You're never going to have it all together, forgive yourself!
I cannot seem to catch a fucking break lately! In September I had emergency gallbladder surgery, then Covid19 and today, the 5th of February... I broke a fucking tooth. It’s Friday, every fucking dentist office is closed today with no weekend hours and so I have to wait until Monday to get some assistance and even then I am not guaranteed an appointment.
I am a bad news bear as of late! No matter how much I try and put a positive spin on it, I am just so pissed off that I can’t seem to catch a break! I just keep reminding myself of all the positive things I have in my life and keep pushing forward from there. It’s honestly been my only way of coping with it all. It’s just one thing after another.
Positive things:
I’m alive
I am relatively healthy
I have a pretty good support system
I have my progress
I have my mental health back in check
I have the capacity for love in my heart again
Remember yesterday when I said sometimes you just need to scream and cry and complain long enough to get it out of your system and then move forward? That’s what I am trying to do!
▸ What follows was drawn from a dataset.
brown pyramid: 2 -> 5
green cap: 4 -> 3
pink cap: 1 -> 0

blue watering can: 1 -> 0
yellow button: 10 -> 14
I’ll take you along for the ride, you ready?
FUCKKKKKKKKKKKKK MYYYYYYYY LIFEEEEEEEEEEEEEEEEEE LKJHFEWF EWFWEKFHEKF UEKFWEJLFHFHEFHEFHKLCJKCJKFHFHIFHIWOPFHIEOJKHCKJHJKDSLHFJKLFHJSLDHFJDSLKHFJKSDL
And we’re DONE! I meant it when I said I wasn’t going to keep letting things disrupt my happiness. Shit happens, we deal with it and we move on. I can’t control it anymore than someone could control the rain. It’s just so hard sometimes to remain positive when everything feels like it’s falling apart. Or rather when I feel like I’M falling apart. But then again, isn’t that just part of life?
With all of that being said, does anybody else think that just when you’re starting to get your ducks in a row, you realize that you forgot to bring the bird seed. Then before you know it, several of them have wandered off searching for the very thing you could have brought but forgot to? They only leave because you've neglected them in one way or another. I used to blame my ducks leaving on other people or the world; it never occurred to me that they were gone because of me.
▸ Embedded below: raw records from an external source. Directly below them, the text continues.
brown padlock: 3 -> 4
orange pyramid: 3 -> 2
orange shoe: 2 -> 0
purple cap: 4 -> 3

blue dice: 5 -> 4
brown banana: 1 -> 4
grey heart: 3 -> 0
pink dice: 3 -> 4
Obviously ducks are a metaphor for my shit, my sanity, my life, my everything; but you get the picture! Part of me coming to terms with my past and bringing myself out of the darkness is accepting that I am responsible for what happens to me. That doesn’t mean that other people and life can’t fuck you over and screw with you but what happens after is all up to you!
How are you going to react? How are you going to use your time afterwords?
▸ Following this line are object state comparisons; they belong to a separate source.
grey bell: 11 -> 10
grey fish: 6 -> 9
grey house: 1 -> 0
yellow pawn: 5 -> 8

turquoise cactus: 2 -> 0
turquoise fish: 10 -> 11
The old me would go spinning downwards and who knew where I would be when I finally snapped back into reality. It was sometimes days, often times weeks or months of spiraling and self-sabotaging. Now you’re probably thinking, “What small thing could set this girl off this bad?” Here’s the thing, when bad shit happens to you, a lot, you learn to compartmentalize and eventually everything you’ve shoved away comes exploding out in ways that you can’t control. I didn’t know how to deal with my past so that left me forcing myself to move on in the present.
This is ultimately why I reached out and finally starting seeing a therapist. Talking about all of the shit I’d been through with a trusted professional who could help me work through it was absolutely what I needed. It was the best thing I could have done for myself.
I’ve had to forgive myself for a lot! And while I don’t blame everything on myself; I do blame myself for my response to the things that I’ve gone through. The fact that I didn’t reach out for help sooner, the way I let myself spiral; for allowing another person to put his hands on me in a negative manner. I am not a punching bag and it took me a long time to realize that.
I don’t want to make myself seem like a damaged, hot mess. I prefer the analogy, “cultured in shit-storms.” You're never going to have it all together, nobody ever will; forgive yourself!
If you’re looking for a sign to keep moving forward, consider this your sign!
You matter!
You’re loved!
You’re needed!
You’re special!
You’re talented!
You’re worth it!
You’re worthy!
You’re human!
You are just doing your best to survive in this crazy world and it’s time to stop blaming yourself for things that aren’t your fault anymore!